The quarrel that apologists for liberal capitalism have had with Catholic social thought is not that the popes deny the right of private property or the usefulness of the market, since in fact they do not do that. It is rather that the popes do not believe that the common interest of society is adequately served by the profit motive and market forces alone, but requires some degree of governmental regulation and management of the economy.
At the time when Rerum Novarum was written, said John XXIII in Mater et Magistra (11),
. . . an opinion widely prevailed and was commonly put into practice, according to which, in economic matters, everything was to be attributed to inescapable natural forces. Hence it was held that no connection existed between economic and moral laws. Therefore, those engaged in economic activity need look no farther than to their own gain. Consequently, mutual relations between economic agents could be left to the play of free and unregulated competition. Interest on capital, prices of goods and services, profits and wages, were to be determined purely mechanically by the laws of the marketplace. Every precaution was to be taken lest the civil authority intervene in any way in economic affairs.
Pope John acknowledged later in his encyclical (4749) that significant changes had taken place in capitalist societies since 1891. Standards of living and education had risen, systems of social security were common, there was more popular participation in public life, greater social mobility, and a decline in class divisions. Liberalism as an economic theory remained alive, however, and, as before, was based on a mechanistic theory of the nature of the world and of human society, a view of the universe as a vast machine operating automatically to produce the right and best results. The results, therefore, did not have to be intended by human intelligence, and any effort to plan them could only prevent or mar them.
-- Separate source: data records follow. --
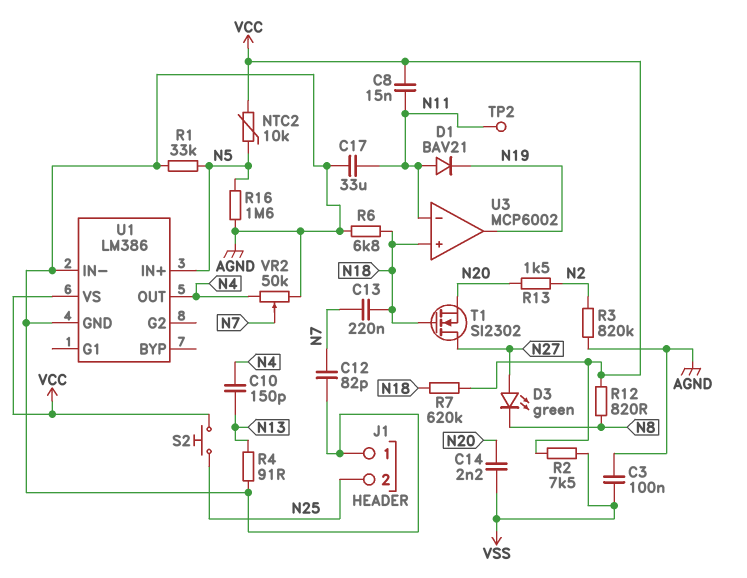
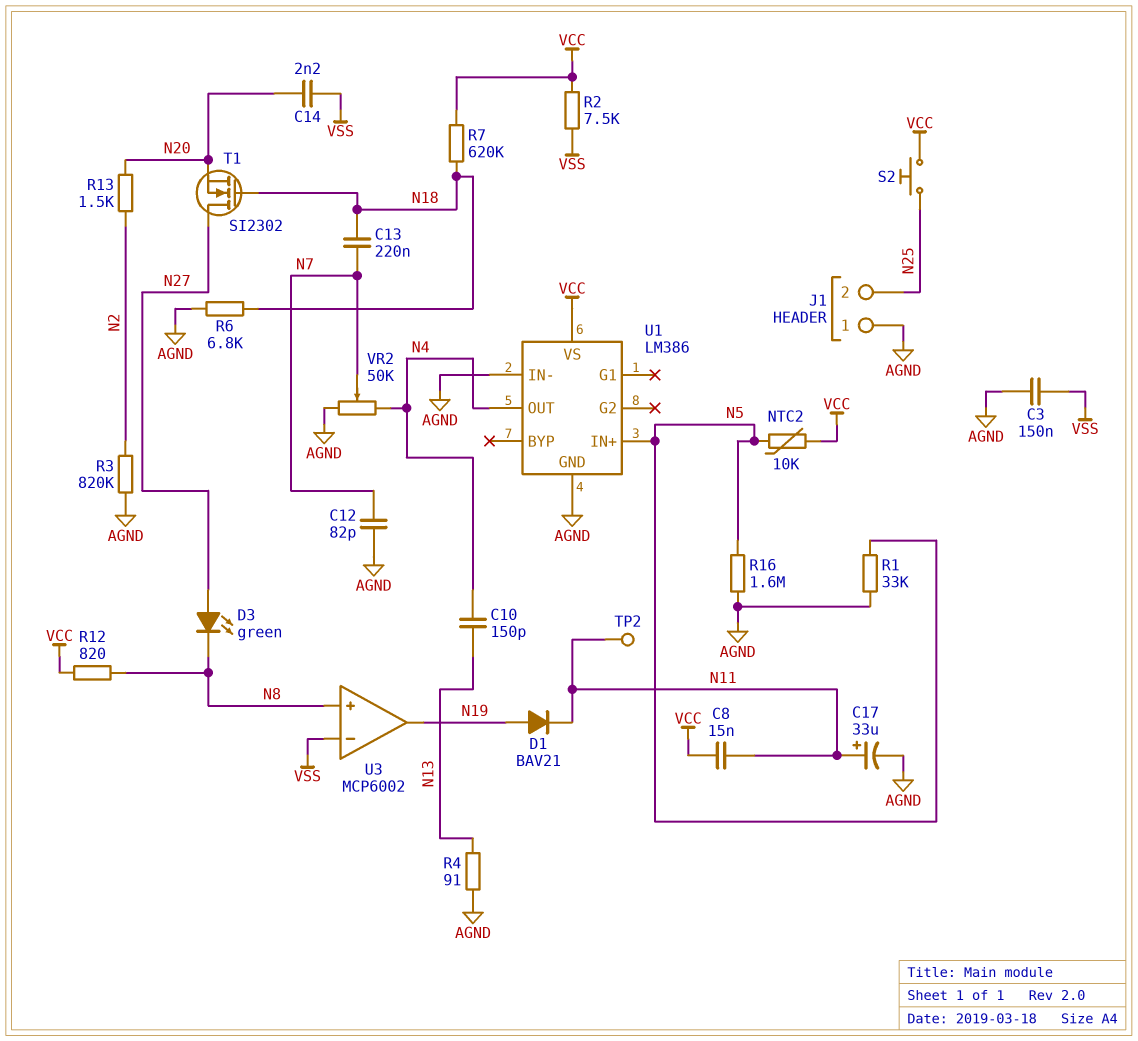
C3: 100nF (AGND, VSS) -> 150nF (AGND, VSS)
C17: 33uF (AGND, N11) -> 33uF (plus N11, minus AGND)
D1: diode BAV21 (A N11, K N19) -> diode BAV21 (A N19, K N11)
U3 pin in+: N18 -> N8
U3 pin in-: N11 -> VSS

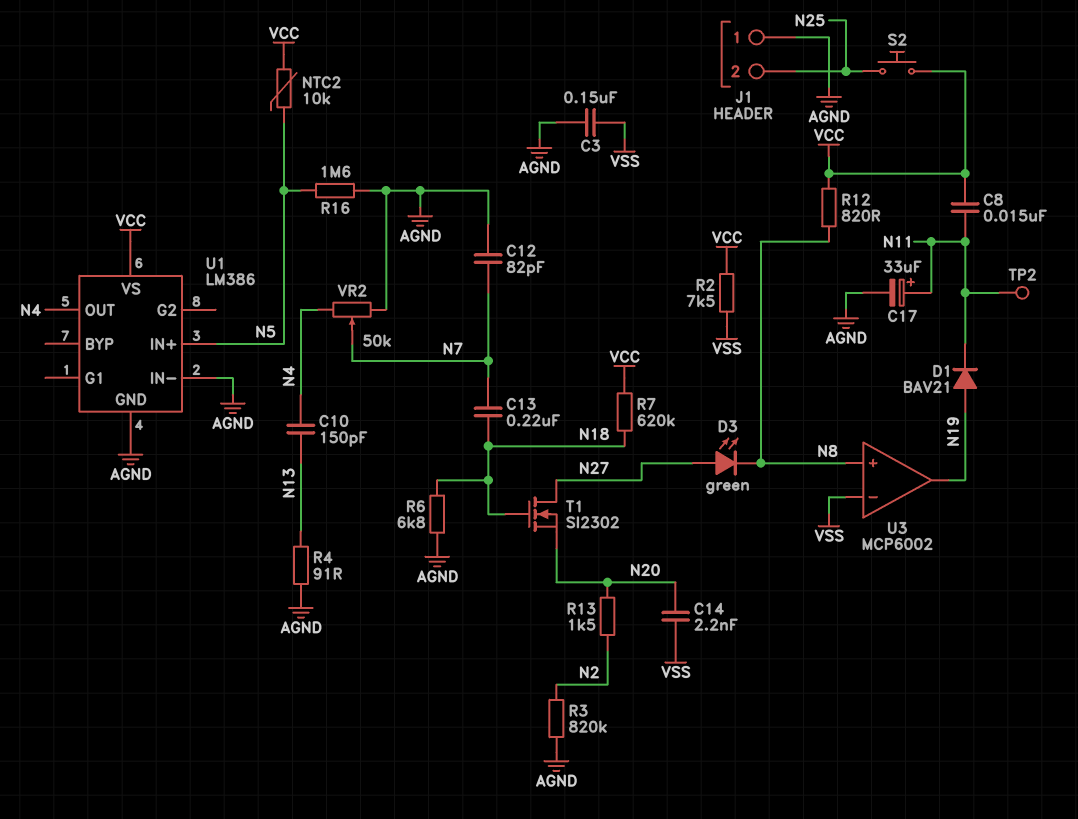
R1: 33k (AGND, N5) -> none

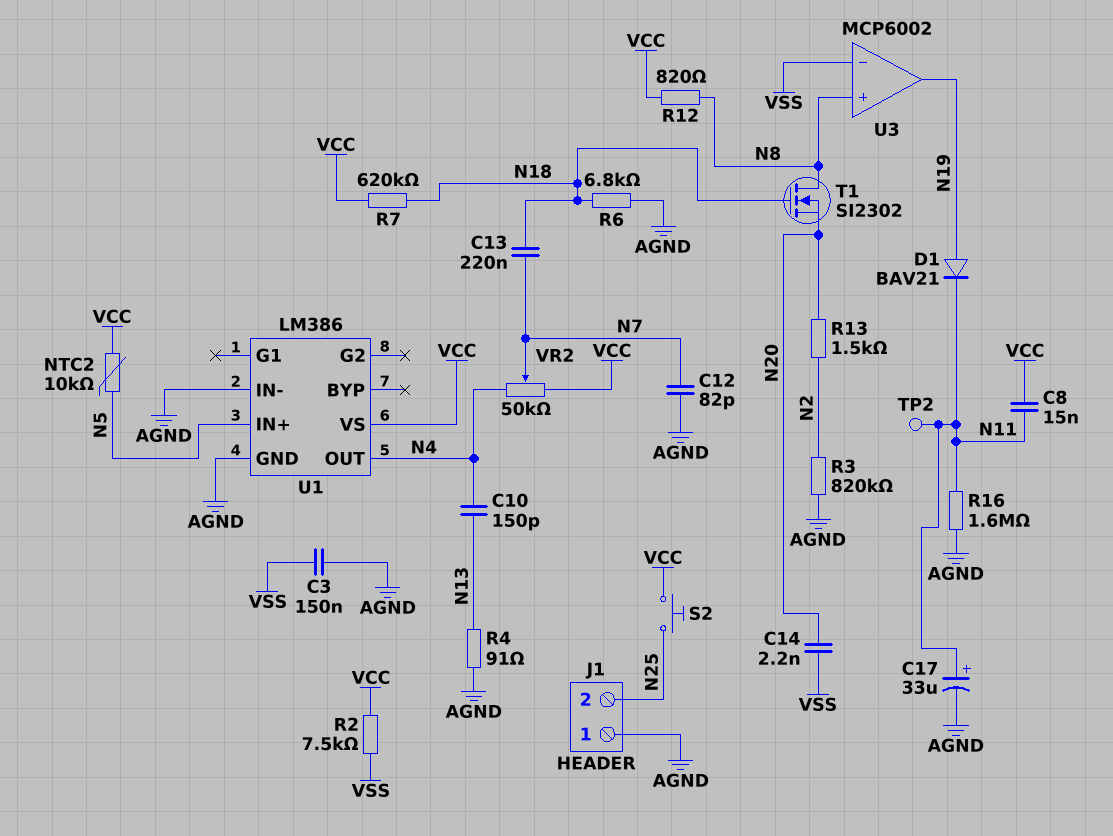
D3: LED green (A N27, K N8) -> none
R16: 1.6M (AGND, N5) -> 1.6M (AGND, N11)
T1: NMOS SI2302 (G N18, D N27, S N20) -> NMOS SI2302 (G N18, D N8, S N20)
VR2: 50k (AGND, N4, wiper N7) -> 50k (N4, VCC, wiper N7)

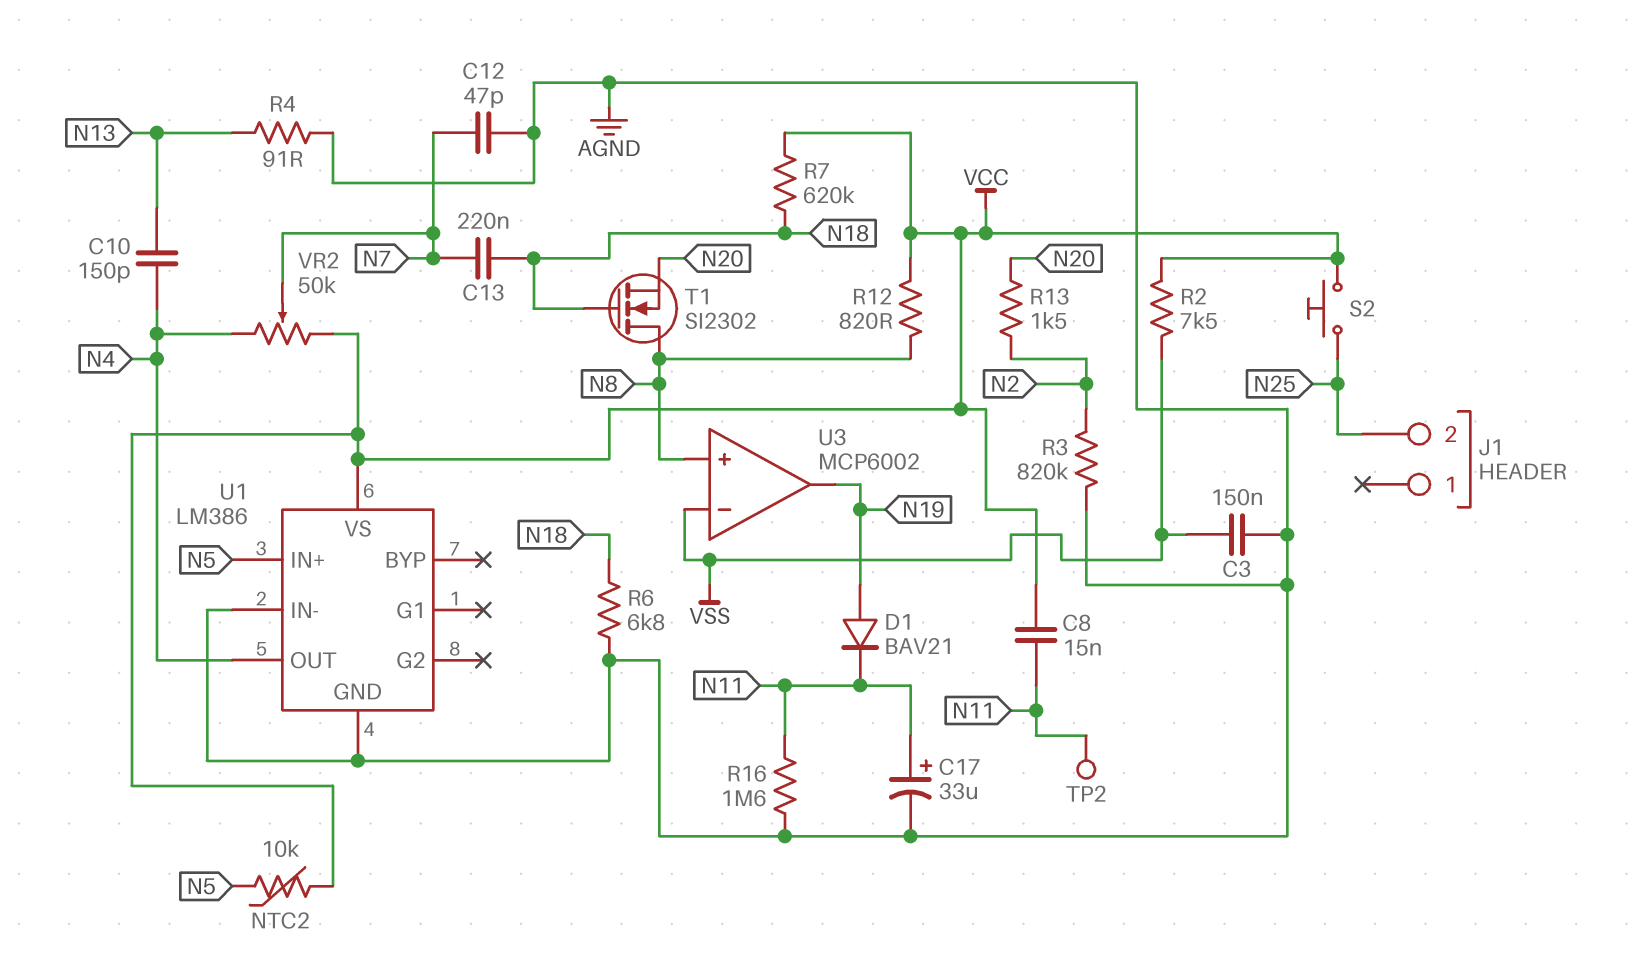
C12: 82pF (AGND, N7) -> 47pF (AGND, N7)
C14: 2.2nF (N20, VSS) -> none
J1 pin 1: AGND -> none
The popes have steadfastly rejected this view, either of the universe or of an economic system modeled on it. They admitted that there are laws of economics: “The so-called laws of economics, derived from the nature of earthly goods and from the qualities of the human body and soul, determine what aims are unattainable or attainable in economic matters, and what means are thereby necessary.” But these laws, valid though they are within their limits, are not independent of or superior to the moral law, which sets the higher ends of life, and to which particular economic aims must be subordinated (QA, pages, 21-22). For example, if it is economically unfeasible for employers to pay a living wage for labor because of the prevailing conditions of competition, we should change the conditions of competition. This can be done by setting a legal minimum wage, by making collective bargaining legally obligatory, or by still other means that are not beyond the reach of human intelligence.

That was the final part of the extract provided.